Comic turns almost as brilliant as those from the stars include appearances from Joyce Grenfell as her immortal Miss Gossage gym mistress character, and Richard Wattis, Edward Rigby and Guy Middleton as other teachers.
Also on the cast is Sim’s friend and protégé George Cole and Rutherford’s husband Stringer Davis, as well as Muriel Aked, John Bentley, Bernadette O’Farrell (Fifties TV’s Maid Marian), Patricia Owens, Arthur Howard, Gladys Henson, and George Benson.
The Happiest Days of Your Life is a gem of British comic playing and timing, beautifully handled by director Launder. It was filmed at the village infant school in Liss, Hampshire, where the pupils were used as extras.
It was a deserved big hit as the fifth most popular movie at the British box office for 1950. This success prompted Launder and co-producer Sidney Gilliat to make a follow-up in 1954, The Belles of St Trinian’s, another classic comedy about chaos at a girls’ school, also with Sim, Grenfell (as police woman Ruby Gates), Cole, Wattis and Middleton. Ronald Searle provides the cartoons for both film’s titles.

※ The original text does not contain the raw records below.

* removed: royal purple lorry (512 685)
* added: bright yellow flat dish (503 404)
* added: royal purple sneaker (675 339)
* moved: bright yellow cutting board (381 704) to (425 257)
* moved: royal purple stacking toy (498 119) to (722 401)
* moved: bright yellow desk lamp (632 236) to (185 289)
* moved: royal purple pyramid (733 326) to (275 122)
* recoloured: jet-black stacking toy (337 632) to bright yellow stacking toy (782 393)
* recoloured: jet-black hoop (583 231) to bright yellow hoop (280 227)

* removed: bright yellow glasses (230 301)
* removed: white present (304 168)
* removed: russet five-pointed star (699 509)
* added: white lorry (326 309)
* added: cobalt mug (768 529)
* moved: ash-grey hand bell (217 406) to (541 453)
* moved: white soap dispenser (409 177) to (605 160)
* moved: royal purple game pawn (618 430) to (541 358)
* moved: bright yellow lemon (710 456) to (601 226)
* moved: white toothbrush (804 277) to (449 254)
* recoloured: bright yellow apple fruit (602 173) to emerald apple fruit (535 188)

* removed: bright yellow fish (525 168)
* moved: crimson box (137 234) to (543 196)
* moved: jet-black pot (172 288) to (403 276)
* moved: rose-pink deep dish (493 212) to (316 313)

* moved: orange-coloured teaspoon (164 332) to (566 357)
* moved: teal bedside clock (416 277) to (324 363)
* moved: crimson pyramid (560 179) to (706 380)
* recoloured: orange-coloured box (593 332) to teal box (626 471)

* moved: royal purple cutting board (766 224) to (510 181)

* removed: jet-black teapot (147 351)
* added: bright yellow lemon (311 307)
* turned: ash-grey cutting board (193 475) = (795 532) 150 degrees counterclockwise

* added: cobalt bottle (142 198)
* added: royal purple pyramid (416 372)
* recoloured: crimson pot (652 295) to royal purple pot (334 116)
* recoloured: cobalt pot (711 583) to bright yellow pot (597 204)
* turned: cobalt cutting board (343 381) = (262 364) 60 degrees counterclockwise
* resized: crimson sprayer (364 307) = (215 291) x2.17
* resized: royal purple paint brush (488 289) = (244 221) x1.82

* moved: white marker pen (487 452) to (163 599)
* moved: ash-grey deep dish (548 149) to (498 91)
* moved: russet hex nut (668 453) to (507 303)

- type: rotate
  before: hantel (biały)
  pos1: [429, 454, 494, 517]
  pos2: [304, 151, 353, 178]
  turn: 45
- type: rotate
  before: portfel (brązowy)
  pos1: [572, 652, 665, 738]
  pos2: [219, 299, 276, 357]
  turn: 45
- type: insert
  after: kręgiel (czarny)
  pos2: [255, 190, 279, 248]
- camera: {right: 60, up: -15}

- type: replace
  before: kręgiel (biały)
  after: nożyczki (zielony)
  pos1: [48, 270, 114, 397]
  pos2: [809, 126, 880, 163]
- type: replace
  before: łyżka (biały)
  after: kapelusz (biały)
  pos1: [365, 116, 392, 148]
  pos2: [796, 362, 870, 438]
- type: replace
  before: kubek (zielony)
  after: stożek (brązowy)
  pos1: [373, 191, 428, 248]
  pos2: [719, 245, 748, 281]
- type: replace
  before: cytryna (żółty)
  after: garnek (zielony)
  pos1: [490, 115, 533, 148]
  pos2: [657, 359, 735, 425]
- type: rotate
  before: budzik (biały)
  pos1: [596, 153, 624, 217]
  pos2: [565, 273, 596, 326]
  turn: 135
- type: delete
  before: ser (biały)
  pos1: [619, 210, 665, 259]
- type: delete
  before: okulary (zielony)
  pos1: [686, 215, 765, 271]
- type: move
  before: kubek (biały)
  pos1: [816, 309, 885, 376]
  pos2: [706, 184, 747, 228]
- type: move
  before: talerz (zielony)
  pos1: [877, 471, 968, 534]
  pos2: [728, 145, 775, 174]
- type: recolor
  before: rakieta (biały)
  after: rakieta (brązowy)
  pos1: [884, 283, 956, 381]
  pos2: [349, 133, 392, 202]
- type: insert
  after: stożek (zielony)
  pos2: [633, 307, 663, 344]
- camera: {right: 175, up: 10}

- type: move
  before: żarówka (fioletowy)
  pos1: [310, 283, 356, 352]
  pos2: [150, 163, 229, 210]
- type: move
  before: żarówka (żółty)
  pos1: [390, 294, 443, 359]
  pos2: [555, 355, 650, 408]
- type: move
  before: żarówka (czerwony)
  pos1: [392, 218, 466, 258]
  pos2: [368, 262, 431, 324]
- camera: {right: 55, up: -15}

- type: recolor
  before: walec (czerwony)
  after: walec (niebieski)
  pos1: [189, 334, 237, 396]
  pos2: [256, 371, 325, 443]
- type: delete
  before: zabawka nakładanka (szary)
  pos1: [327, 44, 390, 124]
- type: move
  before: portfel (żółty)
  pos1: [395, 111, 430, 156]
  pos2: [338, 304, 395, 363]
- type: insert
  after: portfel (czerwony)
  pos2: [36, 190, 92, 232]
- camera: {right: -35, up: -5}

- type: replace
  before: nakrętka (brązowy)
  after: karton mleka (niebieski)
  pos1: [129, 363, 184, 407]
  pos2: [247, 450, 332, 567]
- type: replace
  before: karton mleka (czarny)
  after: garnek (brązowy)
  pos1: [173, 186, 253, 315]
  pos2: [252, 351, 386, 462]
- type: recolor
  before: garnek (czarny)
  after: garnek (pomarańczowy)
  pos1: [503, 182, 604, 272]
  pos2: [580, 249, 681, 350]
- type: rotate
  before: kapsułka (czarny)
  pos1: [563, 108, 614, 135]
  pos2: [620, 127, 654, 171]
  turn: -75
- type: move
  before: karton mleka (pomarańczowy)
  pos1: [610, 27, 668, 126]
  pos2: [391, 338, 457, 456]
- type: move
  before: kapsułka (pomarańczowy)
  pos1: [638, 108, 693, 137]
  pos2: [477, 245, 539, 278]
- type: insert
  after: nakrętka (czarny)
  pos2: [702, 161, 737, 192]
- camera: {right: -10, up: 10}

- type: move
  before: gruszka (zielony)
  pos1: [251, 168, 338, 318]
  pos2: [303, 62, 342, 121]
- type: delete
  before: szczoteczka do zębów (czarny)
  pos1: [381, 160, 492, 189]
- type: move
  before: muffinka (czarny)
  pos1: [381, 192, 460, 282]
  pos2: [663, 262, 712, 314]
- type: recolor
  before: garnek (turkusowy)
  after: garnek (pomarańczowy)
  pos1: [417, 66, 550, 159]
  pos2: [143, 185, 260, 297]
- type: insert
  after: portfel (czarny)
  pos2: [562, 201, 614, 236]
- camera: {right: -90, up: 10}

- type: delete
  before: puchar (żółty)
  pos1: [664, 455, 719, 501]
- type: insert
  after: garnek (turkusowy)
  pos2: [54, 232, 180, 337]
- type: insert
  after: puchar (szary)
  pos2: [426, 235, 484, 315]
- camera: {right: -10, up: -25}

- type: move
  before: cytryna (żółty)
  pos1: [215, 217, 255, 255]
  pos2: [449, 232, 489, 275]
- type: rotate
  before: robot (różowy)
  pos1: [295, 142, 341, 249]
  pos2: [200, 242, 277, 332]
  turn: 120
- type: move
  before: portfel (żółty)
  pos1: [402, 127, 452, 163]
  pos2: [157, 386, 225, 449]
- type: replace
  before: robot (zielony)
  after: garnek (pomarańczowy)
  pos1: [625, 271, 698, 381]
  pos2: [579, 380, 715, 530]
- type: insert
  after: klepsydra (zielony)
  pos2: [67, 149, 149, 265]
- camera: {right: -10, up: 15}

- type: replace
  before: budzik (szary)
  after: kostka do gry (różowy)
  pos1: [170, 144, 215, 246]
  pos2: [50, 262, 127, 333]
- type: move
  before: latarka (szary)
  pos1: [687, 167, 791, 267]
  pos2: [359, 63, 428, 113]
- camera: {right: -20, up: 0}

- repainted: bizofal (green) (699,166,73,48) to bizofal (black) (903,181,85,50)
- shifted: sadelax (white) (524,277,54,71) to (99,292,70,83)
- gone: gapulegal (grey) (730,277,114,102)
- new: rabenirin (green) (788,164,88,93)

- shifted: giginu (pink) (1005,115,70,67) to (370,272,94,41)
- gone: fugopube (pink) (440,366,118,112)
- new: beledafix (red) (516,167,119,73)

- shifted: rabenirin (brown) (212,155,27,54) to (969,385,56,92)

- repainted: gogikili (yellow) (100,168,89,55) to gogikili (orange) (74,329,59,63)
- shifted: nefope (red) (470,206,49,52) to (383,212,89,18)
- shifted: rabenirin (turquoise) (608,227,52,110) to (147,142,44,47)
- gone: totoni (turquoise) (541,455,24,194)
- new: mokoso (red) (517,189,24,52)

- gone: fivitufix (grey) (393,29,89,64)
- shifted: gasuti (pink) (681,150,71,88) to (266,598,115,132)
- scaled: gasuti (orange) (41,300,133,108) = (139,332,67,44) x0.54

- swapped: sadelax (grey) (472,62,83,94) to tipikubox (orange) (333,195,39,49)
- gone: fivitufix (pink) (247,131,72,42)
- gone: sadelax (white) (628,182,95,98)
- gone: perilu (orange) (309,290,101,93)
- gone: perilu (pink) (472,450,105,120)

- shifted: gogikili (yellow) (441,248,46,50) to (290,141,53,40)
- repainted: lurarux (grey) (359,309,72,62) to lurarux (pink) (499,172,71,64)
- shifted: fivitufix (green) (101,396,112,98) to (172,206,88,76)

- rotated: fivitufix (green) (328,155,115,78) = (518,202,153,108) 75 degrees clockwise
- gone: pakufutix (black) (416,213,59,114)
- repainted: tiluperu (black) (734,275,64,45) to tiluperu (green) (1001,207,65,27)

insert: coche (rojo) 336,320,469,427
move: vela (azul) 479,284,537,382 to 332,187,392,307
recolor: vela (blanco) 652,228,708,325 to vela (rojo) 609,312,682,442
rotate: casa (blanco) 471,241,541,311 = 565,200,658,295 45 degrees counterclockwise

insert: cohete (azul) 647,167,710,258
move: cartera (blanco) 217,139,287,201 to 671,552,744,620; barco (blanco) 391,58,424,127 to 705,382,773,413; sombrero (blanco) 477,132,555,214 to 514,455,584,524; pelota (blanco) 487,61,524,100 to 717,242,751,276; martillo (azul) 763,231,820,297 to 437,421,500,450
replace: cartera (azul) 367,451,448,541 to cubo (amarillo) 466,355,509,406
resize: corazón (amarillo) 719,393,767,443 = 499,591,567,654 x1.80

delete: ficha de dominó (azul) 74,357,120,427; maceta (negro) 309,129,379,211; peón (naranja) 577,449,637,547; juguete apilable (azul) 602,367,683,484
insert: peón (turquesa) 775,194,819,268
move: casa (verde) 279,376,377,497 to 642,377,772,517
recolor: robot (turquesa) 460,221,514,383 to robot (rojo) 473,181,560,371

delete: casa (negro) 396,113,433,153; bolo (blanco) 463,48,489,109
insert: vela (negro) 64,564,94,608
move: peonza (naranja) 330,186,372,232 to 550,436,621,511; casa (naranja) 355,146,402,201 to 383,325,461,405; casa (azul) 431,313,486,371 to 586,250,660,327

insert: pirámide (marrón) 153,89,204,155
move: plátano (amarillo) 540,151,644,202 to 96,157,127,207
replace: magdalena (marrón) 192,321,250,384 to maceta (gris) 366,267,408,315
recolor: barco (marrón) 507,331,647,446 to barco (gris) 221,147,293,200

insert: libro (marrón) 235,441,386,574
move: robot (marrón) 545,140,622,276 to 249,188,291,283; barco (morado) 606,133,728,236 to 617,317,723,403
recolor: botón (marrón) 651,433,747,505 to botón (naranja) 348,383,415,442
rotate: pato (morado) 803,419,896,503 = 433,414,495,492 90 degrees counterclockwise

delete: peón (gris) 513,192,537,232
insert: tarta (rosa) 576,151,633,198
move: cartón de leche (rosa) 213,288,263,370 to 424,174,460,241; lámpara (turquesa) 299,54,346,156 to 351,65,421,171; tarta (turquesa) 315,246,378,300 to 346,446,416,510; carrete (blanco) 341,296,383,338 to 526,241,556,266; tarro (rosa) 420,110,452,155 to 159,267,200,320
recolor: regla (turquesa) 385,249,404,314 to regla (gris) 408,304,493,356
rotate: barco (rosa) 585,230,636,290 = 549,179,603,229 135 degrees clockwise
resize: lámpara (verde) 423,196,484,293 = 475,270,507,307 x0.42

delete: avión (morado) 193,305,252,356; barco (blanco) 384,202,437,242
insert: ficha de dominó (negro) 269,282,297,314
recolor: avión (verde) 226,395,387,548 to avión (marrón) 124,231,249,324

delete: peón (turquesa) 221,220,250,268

Oliver Twist is recalled when the kids are served porridge and one boy says: ‘Please, sir, I don’t want any more. No, sir!’
The J Arthur Rank Organisation’s iconic pre-movie gong insignia is referred to when the St Swithin’s teachers arrive, Miss Gossage loudly strikes the gong in the hall and Whitchurch tells her: ‘Tap it gently. We’re not here to announce a film.’
Bizarrely, Grenfell appeared on The Ed Sullivan Show alongside Elvis Presley. In 1998, the Royal Mail memorialised her with her image on a postage stamp as one of its series of stamps celebrating Heroes of Comedy.